On Wed, Aug 10, 2005 at 03:14:05AM -0700, Nathaniel Smith wrote:
> On Wed, Aug 10, 2005 at 01:43:02AM +0200, Sylvain Beucler wrote:
> > I recently studied Monotone, and I wonder if this is a VCS people
> > would like to host at platforms such as GNU Savannah
> > (http://savannah.gnu.org), and how.
> >
> > I would like to briefly discuss the how first: as far as I could see,
> > the current server implementation is meant to serve one Monotone
> > database/repository, with sequential access.
> 
> Concurrent access, actually, using one of them fancy no-threads
> event-loop designs (though it probably needs some work to scale to
> large repos + large numbers of concurrent connections, just because I
> don't know of anyone who's really pushed it).
> 
> > In the case of Savannah, we would need to support potentialy 2000
> > Monotone repositories, if possible with concurrent access (even if
> > access is sequential per repository, maybe), and if possible without
> > the need to run 2000 servers running on 2000 different ports :)
> > 
> > Is there something I missed, or is the current Monotone server not
> > meant for this kind of usage yet? Is it actually planned at all?
> 
> I'm very interested in this question, actually; I'd love for there to
> be an easy way for people to get some low-key monotone hosting.  As
> you point out, it's currently not completely trivial, and some work
> would be necessary to make it so; I'd definitely be behind any such
> efforts.
> 
> There are lots of different things that might make sense... the
> simplest thing to do, maybe suitable to get off the ground if anyone
> felt like starting such a hosting service right now, would just be to
> give each project a port and run one process per port.
> 
> This is unaesthetic in its use of ports, and means you have a bunch of
> processes cluttering your swap space, even when they're not in use.

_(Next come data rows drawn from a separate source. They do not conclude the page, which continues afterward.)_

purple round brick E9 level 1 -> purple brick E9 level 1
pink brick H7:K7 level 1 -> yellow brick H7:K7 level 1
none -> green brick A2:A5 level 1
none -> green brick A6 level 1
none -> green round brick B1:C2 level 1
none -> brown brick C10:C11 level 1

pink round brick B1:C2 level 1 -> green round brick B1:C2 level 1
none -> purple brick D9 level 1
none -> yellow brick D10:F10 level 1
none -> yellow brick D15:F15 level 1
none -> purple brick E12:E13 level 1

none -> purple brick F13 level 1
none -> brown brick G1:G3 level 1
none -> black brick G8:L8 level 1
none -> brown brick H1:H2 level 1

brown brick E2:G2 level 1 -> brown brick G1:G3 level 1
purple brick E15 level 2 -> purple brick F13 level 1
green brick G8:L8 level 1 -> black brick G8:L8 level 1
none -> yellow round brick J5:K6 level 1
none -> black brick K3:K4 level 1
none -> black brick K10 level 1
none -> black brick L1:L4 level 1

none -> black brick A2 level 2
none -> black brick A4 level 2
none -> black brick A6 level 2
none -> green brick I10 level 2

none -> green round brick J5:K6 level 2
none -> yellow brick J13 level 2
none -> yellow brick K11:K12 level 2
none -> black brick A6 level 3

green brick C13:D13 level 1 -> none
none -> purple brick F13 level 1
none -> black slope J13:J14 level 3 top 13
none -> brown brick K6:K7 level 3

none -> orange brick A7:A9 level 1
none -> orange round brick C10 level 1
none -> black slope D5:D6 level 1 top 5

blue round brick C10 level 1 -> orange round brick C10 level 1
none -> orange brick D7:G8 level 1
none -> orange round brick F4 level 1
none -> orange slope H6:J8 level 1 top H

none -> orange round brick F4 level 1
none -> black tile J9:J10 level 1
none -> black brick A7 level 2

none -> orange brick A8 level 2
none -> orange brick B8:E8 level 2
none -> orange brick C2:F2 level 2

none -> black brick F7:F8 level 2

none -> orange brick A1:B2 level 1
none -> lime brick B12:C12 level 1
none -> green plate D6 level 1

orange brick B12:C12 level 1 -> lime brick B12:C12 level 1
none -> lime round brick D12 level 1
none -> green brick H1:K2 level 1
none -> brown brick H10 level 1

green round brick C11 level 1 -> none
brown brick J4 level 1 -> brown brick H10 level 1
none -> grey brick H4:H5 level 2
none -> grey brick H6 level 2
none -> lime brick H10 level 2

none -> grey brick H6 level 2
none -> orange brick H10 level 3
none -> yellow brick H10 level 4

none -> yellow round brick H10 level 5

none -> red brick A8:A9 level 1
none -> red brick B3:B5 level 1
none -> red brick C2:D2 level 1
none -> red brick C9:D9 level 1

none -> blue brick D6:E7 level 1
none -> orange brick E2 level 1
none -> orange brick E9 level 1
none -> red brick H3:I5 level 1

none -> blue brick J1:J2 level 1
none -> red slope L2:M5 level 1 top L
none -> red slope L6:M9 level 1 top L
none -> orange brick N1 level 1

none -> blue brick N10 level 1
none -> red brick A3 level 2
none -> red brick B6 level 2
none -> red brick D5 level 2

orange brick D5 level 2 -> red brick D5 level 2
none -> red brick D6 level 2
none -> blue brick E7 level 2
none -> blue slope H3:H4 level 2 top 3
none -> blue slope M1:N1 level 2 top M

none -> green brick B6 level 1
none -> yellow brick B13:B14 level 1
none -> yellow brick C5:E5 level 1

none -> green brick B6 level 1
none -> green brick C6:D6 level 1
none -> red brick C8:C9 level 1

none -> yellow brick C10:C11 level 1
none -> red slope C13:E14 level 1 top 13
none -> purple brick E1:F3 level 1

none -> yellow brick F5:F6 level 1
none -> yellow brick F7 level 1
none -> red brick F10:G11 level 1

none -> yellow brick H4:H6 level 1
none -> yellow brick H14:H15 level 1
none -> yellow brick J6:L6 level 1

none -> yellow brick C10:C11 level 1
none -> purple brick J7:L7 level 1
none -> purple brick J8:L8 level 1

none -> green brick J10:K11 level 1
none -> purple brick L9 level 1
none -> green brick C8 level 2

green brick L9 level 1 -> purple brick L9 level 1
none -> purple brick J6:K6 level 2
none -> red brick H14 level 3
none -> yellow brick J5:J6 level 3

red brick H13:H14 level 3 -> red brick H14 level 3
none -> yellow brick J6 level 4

> Teaching a single monotone process to access multiple dbs would be
> quite a pain, though, and not particularly helpful -- they don't share
> much state, what state they _do_ maintain (caches and so on) would be
> better kept separate -- and the OS can probably handle a
> process-per-db model, OSes have all been optimized for apache's ol'
> process-per-connection anyway...
> 
> So my off-the-cuff suggestion for a more aesthetic setup would be to
> put a proxy on your "monotone port", tweak the netsync protocol to
> make sure that the first packet includes some sort of vhost parameter,
> and then teach the proxy how to spawn monotone processes on demand and
> forward traffic to them.
> 
> Or perhaps that's insane, I'm open to other suggestions :-)
> 
> > Now, maybe, as a distributed VCS, using Monotone at centralized sites
> > like Savannah is of little interest. I find it difficult, though, to
> > publish a repository, be it because of a corporate firewall or a
> > hardly configurable xDSL router, so I think that's at least one
> > possible interesting use.
> 
> No, you're quite right; while p2p systems give you fantastic
> flexibility engineering-wise, you generally don't want to be using
> that flexibility day-to-day, because it's a pain in the butt to always
> be trying to figure out who's online and whether you can sync with
> them.  "Talking" is p2p too, but we still have bulletin boards and
> pubs and all that... it's _far_ better to have a central location
> that's always there, and where you know you can always get the latest
> updates.  Monotone's design make this much less of a _commitment_ than
> conventional systems, one host is as good as another... but you do
> want one.
> 
> > I should note that we don't plan to support Monotone right now (we're
> > working on other issues at the moment), but I though it would worth
> > asking in advance :)
> 
> Sure, understood.
> 
> Cheers,
> -- Nathaniel
> 
> -- 
> "...these, like all words, have single, decontextualized meanings: everyone
> knows what each of these words means, everyone knows what constitutes an
> instance of each of their referents.  Language is fixed.  Meaning is
> certain.  Santa Claus comes down the chimney at midnight on December 24."